‘Potter’ is a piece of modern childhood
Published 11:04 am Sunday, August 1, 2010
Almost everyone I know in my age group has read at least some Harry Potter. Like it or not, it’s a fundamental part of the culture of kids growing up in what they’re now calling the “aughties.” The books came to their conclusion three whole years ago now, and while there are two more movies left to be excited for, I know I’m not the only one who misses the breathtaking anticipation of wondering what happens next, of staying up till midnight with friends and siblings debating whether Snape would turn out to be good or bad – and for the record, I always came down on the good side.
Yet lately I’ve heard this from more than one person: “Harry Potter was fun and all, but I’m ‘over’ it.”
This boggles my mind.
OK, so my love for these books goes far beyond your average Harry Potter-reading kid. I’m the one you see twitching in my seat through the films, agonizing over every wrong detail, the one who’s read the first book at least fifteen, twenty times in the last twelve years. I love that Harry grew up with me, or that I grew up with him; I love that his birthday, July 31, is the day before mine; that all the little pieces of the world J.K. Rowling invented fit together so convincingly; that I can reread the books every summer and still feel captured by a story that never grows old no matter how well-worn it becomes.
I know there are people who disliked Harry Potter from the beginning, either because they found it over-hyped or because they took moral exception to its magical elements.
To the first group I can only say that I would still love Harry even if no one else had ever heard of him, for the same reasons I would tell the second that the real magic of Harry Potter has nothing to do with wand-waving and funny words. The books are not about that kind of magic, any more than they are about selling copies.
They are about the value of friendship and courage. They are about realizing that good people can do bad things and bad people can do right, because everyone has some of each in them. They are about fighting for what you believe in even when there’s no hope of winning. They are about life and death – and above all they are about the transformative power of love. The magic world in which Harry lives isn’t real, but these themes are, in a sense, magical themselves. Maybe that’s why I keep coming back to these stories, even when at 19 I could easily have let them slip away.
Harry Potter is a piece of my childhood, yes, but the books are not just for children. I re-read them every summer for the memories, for love of the characters, for seeing the complexity of plot pieces falling into place (and smiling when people complain that it’s too complicated to follow – they must not be reading it enough times).
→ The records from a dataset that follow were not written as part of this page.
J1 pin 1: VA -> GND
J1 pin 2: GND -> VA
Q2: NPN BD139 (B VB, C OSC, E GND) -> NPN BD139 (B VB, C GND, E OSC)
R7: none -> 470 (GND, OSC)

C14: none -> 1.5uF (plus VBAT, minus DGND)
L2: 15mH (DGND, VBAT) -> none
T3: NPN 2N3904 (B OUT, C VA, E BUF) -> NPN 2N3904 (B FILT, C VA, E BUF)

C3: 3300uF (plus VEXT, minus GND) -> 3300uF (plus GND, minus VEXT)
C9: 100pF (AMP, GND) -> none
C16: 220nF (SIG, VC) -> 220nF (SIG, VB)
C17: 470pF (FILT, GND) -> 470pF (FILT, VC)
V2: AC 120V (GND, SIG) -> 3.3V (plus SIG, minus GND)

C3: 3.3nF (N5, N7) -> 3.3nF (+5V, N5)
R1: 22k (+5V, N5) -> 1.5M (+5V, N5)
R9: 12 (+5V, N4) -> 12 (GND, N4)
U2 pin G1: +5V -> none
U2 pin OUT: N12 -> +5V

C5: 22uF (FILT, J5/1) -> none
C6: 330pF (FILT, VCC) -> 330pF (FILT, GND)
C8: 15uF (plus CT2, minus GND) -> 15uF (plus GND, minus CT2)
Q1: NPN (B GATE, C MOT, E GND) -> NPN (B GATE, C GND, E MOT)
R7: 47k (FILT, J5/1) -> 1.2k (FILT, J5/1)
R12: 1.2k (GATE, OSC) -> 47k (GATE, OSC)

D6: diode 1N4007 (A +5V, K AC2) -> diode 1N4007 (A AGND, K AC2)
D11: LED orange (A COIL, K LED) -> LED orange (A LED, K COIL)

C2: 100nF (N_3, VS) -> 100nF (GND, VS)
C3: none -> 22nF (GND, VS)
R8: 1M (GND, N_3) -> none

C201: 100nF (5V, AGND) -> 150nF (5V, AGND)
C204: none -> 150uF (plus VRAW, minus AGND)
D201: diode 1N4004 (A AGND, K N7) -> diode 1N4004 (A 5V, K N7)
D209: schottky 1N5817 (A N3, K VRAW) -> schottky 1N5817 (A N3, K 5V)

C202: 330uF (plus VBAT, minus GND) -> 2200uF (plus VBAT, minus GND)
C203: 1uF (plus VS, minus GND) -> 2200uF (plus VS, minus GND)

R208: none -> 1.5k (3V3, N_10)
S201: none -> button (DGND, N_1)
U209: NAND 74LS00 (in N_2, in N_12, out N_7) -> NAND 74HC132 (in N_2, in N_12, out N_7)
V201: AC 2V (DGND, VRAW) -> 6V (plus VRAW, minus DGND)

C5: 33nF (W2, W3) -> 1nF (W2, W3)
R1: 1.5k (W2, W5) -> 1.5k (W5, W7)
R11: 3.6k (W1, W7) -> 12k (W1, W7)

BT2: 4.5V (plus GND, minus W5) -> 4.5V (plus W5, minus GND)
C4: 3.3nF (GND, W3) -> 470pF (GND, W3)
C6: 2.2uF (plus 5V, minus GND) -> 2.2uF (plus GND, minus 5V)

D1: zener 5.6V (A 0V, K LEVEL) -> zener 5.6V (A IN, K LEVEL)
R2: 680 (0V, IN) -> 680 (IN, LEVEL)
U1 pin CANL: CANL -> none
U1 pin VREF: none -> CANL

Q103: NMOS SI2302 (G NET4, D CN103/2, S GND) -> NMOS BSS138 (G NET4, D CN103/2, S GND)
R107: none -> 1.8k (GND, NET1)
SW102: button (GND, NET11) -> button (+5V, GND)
Most of all, though, it’s for the themes that I now appreciate so much more than in childhood. I will never be “over” Harry Potter, because even if some summer I forget to re-read the books, or decide that maybe I don’t love them as much as I thought, that essential magic will always be with me.
Brynne Haug is a rising junior at Whitman College in Walla Walla, majoring in history, and in her free time she enjoys writing, cooking, constructing languages and sewing. She and her family have lived in Pendleton since 2002.